Diana Spencer falleció a los 36 años en un accidente en el túnel de Alma, París. Su legado tuvo un profundo impacto en la familia real y la sociedad británica, que continúa al día de hoy.

El Reino Unido y el mundo recuerdan, tras un velo de nostalgia y emociones aplacadas por el tiempo, a Diana Spencer, conocida como Lady Di, exactamente 25 años después del accidente derrumbe del Túnel de Alma, París, Francia.

Diana permanece en la memoria de legiones de admiradores, después de haber sido en vida un signo de contradicción casi letal para la monarquía británica.

El accidente del 31 de agosto de 1997 puso fin en París, ante el asombro de miles de millones de espectadores, a una existencia breve pero turbulenta: la de la «princesa del pueblo», una estrella fallecida a los 36 años en plena trágica huida de los paparazzi junto a Dodi al-Fayed, su último amor, y el conductor del vehículo, Henri Paul; ambos murieron en el acto. También estaba presente el guardaespaldas, Trevor Rees-Jones, quien sobrevivió pese a las heridas de gravedad.

Infeliz consorte del príncipe Carlos -eterno heredero al trono que aún espera, a los 73 años, para recoger el cetro de manos de su madre Isabel-, Diana cerró sus cuentas en aquella noche de fines de verano con un destino fulgurante pero triste.

Un destino que -hermosa, tímida y sonriente- la había proyectado a los titulares cuando solo tenía 20 años, en la ola de su boda de cuento de hadas de 1981 con el Príncipe de Gales. Sin embargo, aquello -entre portadas glamorosas y tormentos subterráneos, popularidad mundial y depresión oculta- habría desembocado demasiado pronto en el epílogo fatal.

Tras el nacimiento del hijo mayor, William, segundo en la línea de sucesión de la casa real, y de Harry, su casi clon rebelde; la denuncia pública desde las pantallas de la BBC (sin precedentes en la casa de los Windsor) de la traición de Carlos con Camilla Parker Bowles la colocó en primera plana.

Luego, se sumaron la admisión de las propias infidelidades y, finalmente, el demoledor anuncio del divorcio real del siglo, castigado por la reina con una humillante revocación de los títulos.

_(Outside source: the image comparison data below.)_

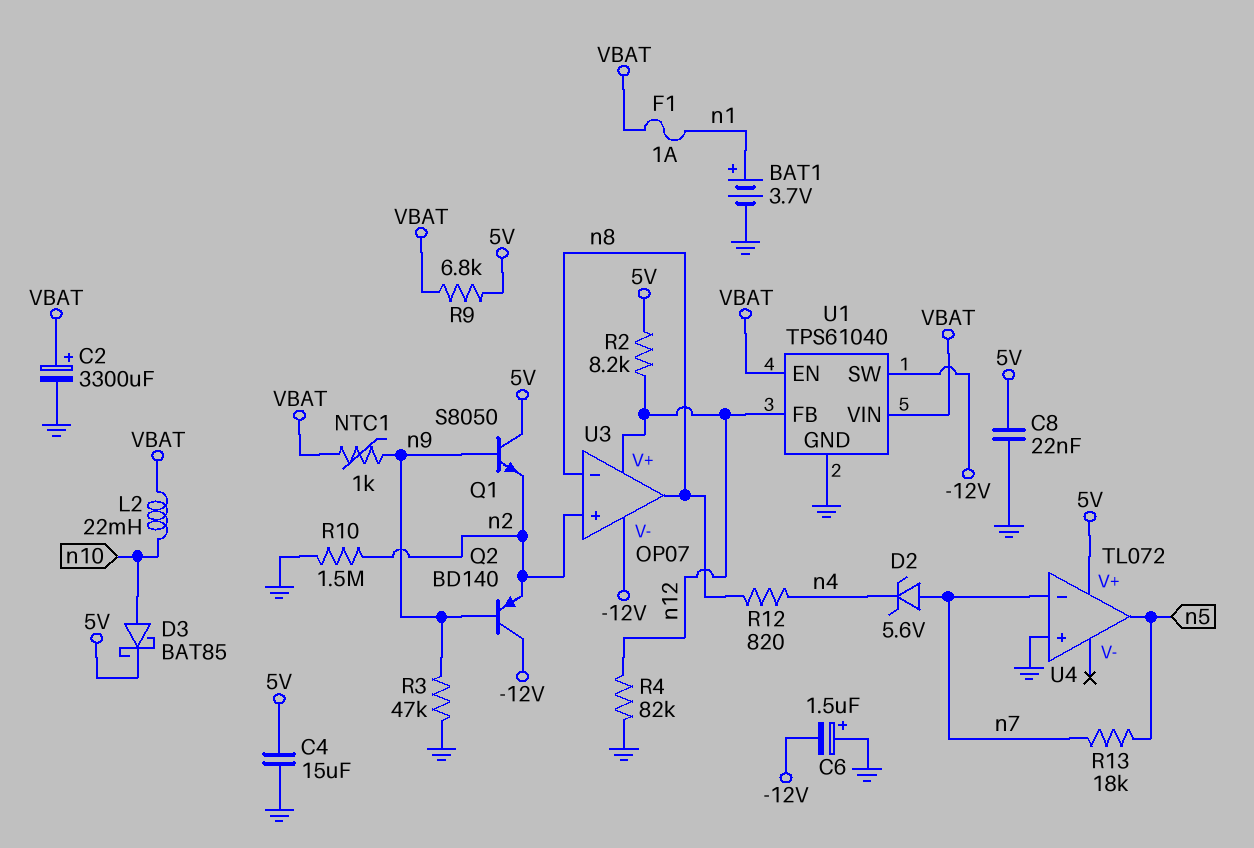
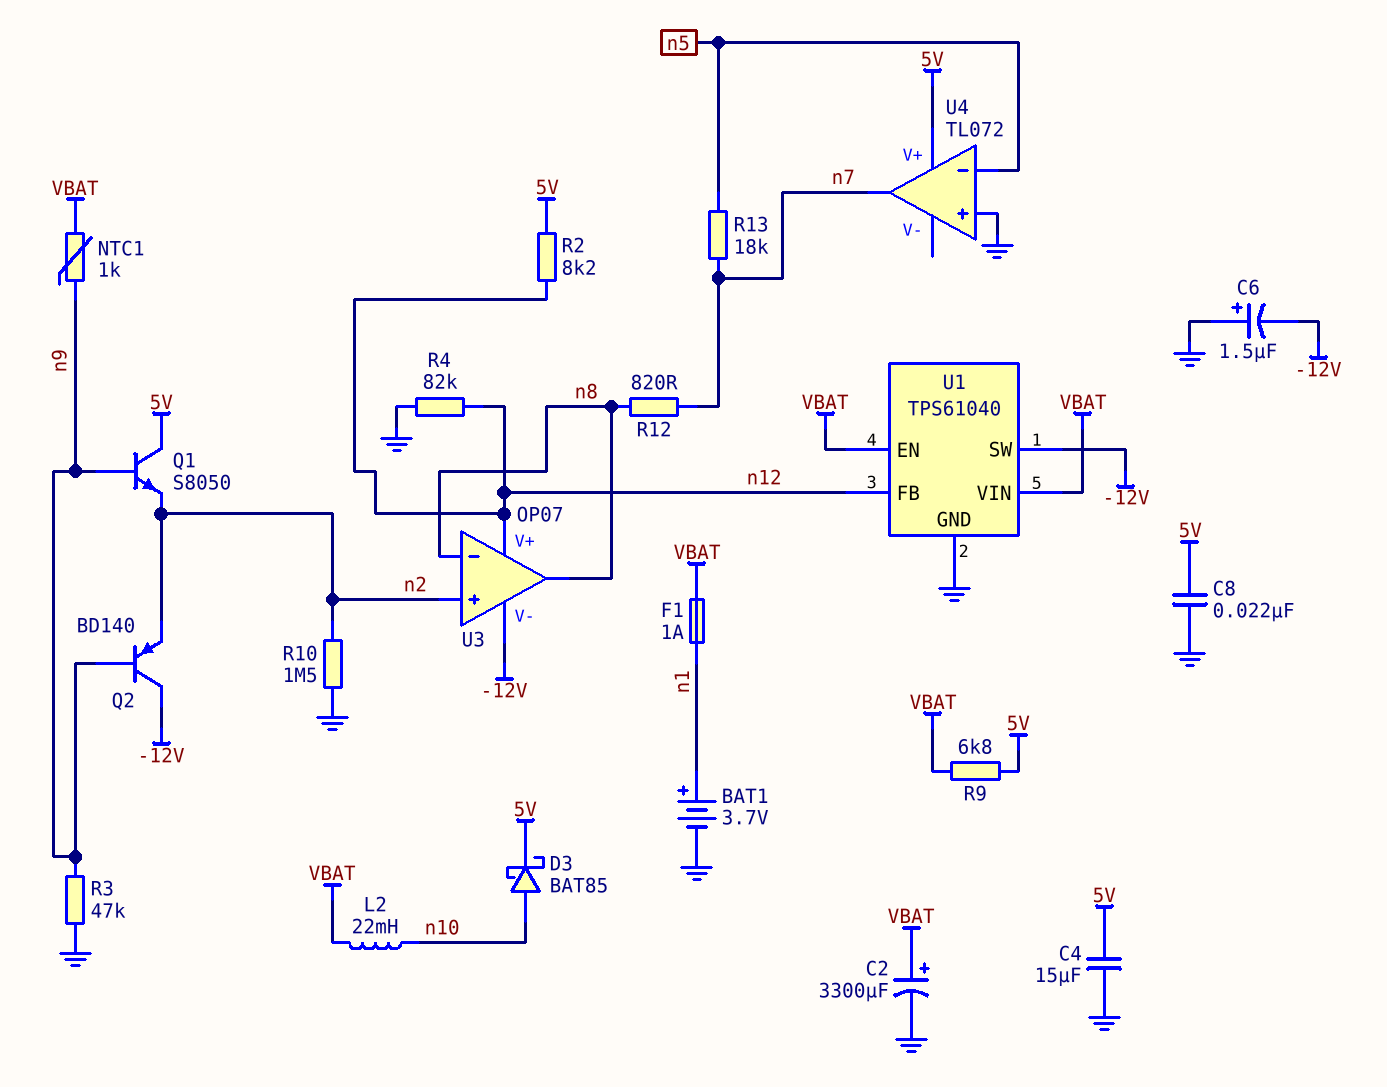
D2: zener 5.6V (A n7, K n4) -> none
R12: 820 (n4, n8) -> 820 (n7, n8)
U4 pin in-: n7 -> n5
U4 pin out: n5 -> n7

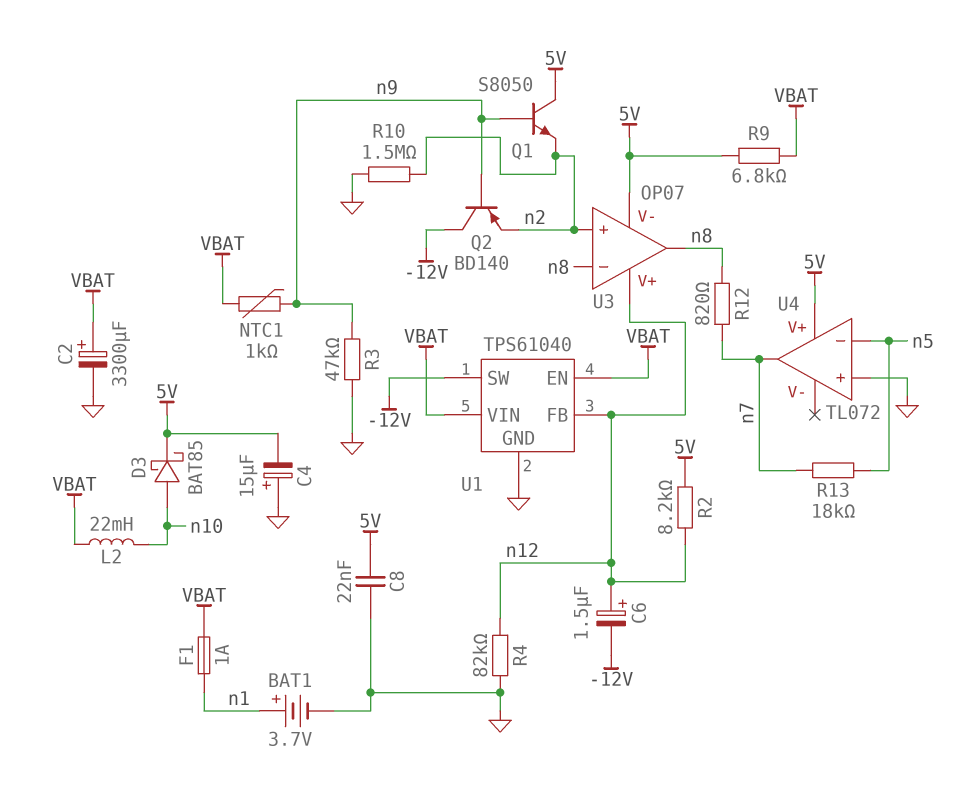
C4: 15uF (5V, GND) -> 15uF (plus GND, minus 5V)
C6: 1.5uF (plus GND, minus -12V) -> 1.5uF (plus n12, minus -12V)
U3 pin V-: -12V -> 5V

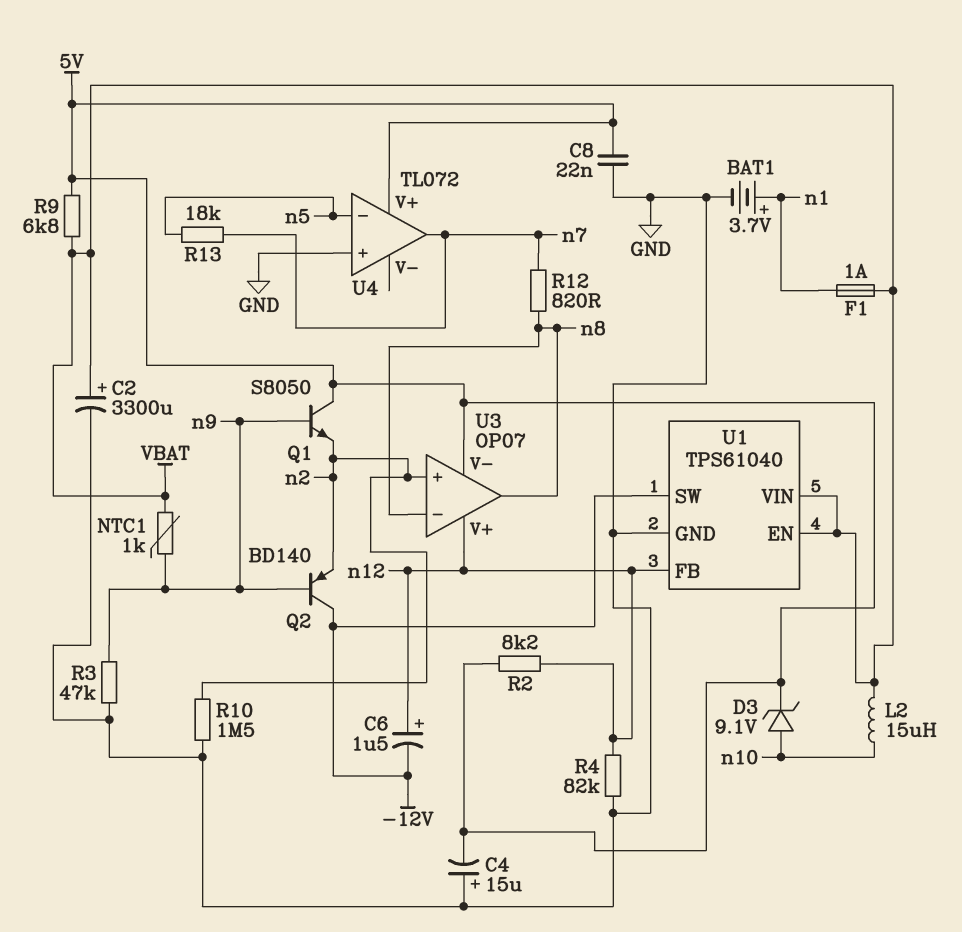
D3: schottky BAT85 (A n10, K 5V) -> zener 9.1V (A n10, K 5V)
L2: 22mH (VBAT, n10) -> 15uH (VBAT, n10)

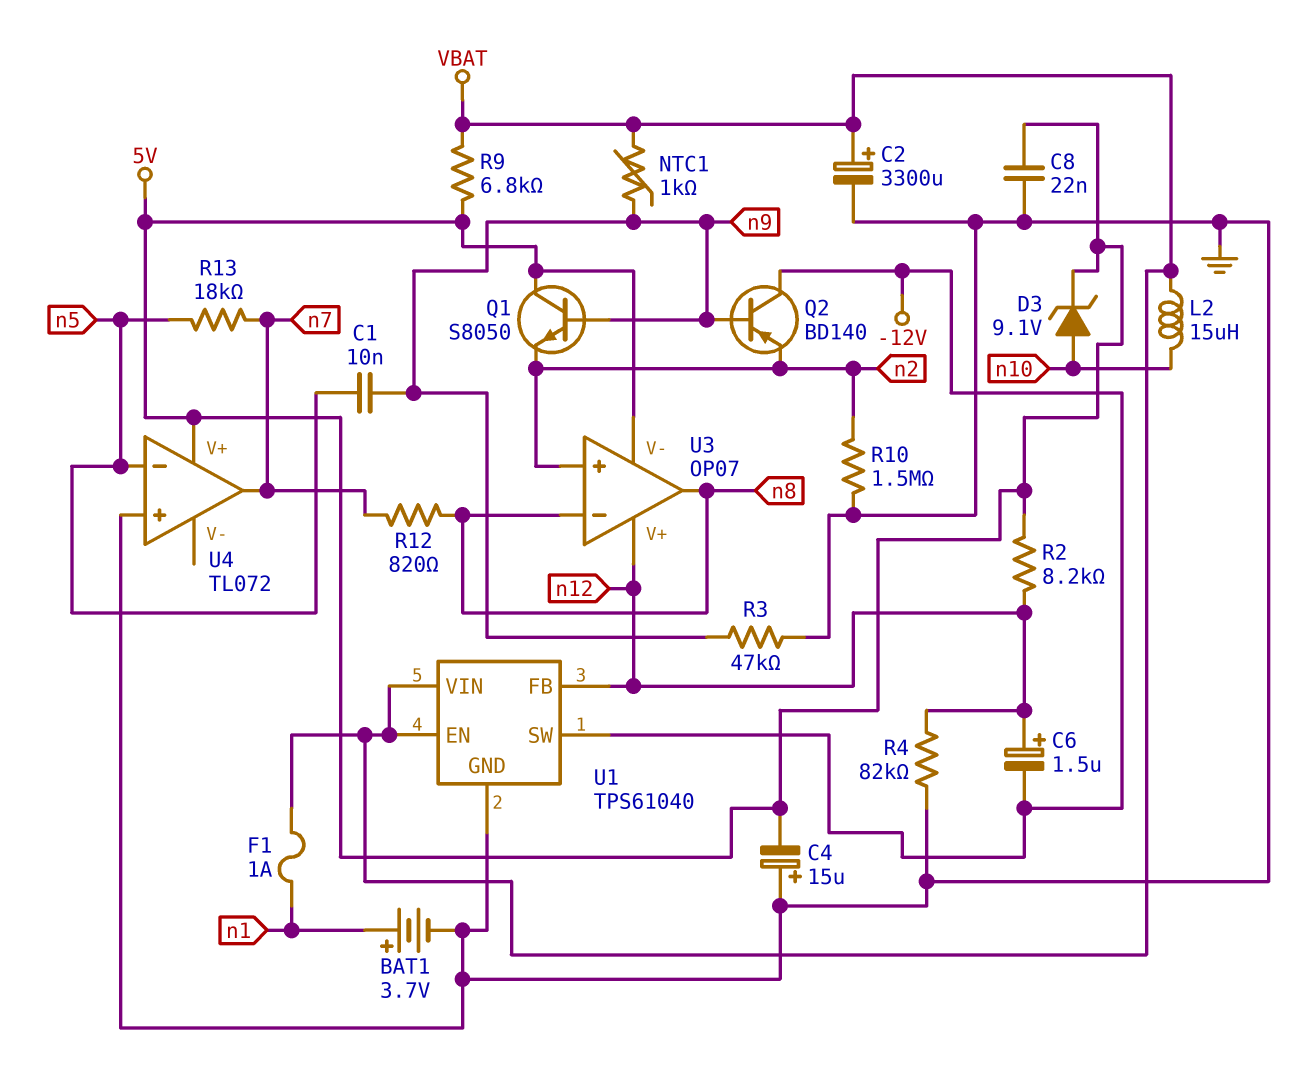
C1: none -> 10nF (n5, n9)

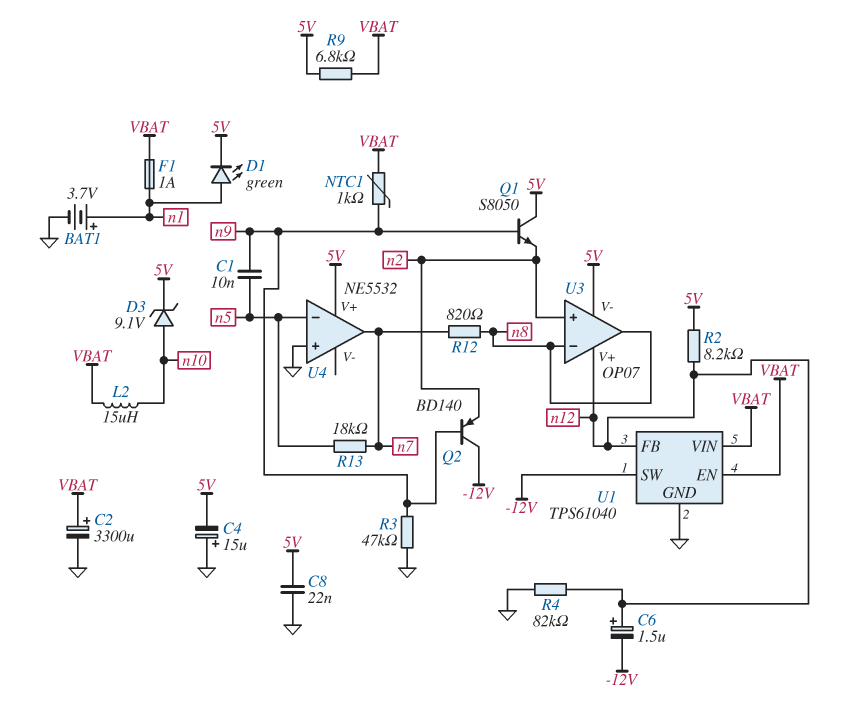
D1: none -> LED green (A n1, K 5V)
R10: 1.5M (GND, n2) -> none
U4: TL072 -> NE5532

Se produjo una tormenta tal que sacudió la institución monárquica como nunca antes, o desde entonces, durante todo el lapso del reinado isabelino, que alcanzó el 70 aniversario del Jubileo de Platino en 2022. Terremoto destinado a alcanzar su clímax precisamente con las repercusiones de la loca carrera en París.

Fueron semanas en las que la corona, e incluso el extraordinario consenso hacia Isabel II, parecieron temblar espantosamente bajo el signo de un desapego del sentimiento popular común y una frialdad atribuida por muchos a la matriarca. Algo reconocido posteriormente como graves «errores» por historiadores de la corte, como Ed Owens.

Crisis que la reina, aconsejada a regañadientes por el entonces primer ministro Tony Blair, supo encaminar con un baño de humildad al margen del colosal funeral del pueblo concedido en Londres a la degradada princesa.
Tanto es así que hoy, un cuarto de siglo después, el recuerdo de quien los tabloides no dudaron en proclamar como la «reina de corazones» del pueblo, puede decirse que está marcado por una atmósfera mayoritariamente pacificada.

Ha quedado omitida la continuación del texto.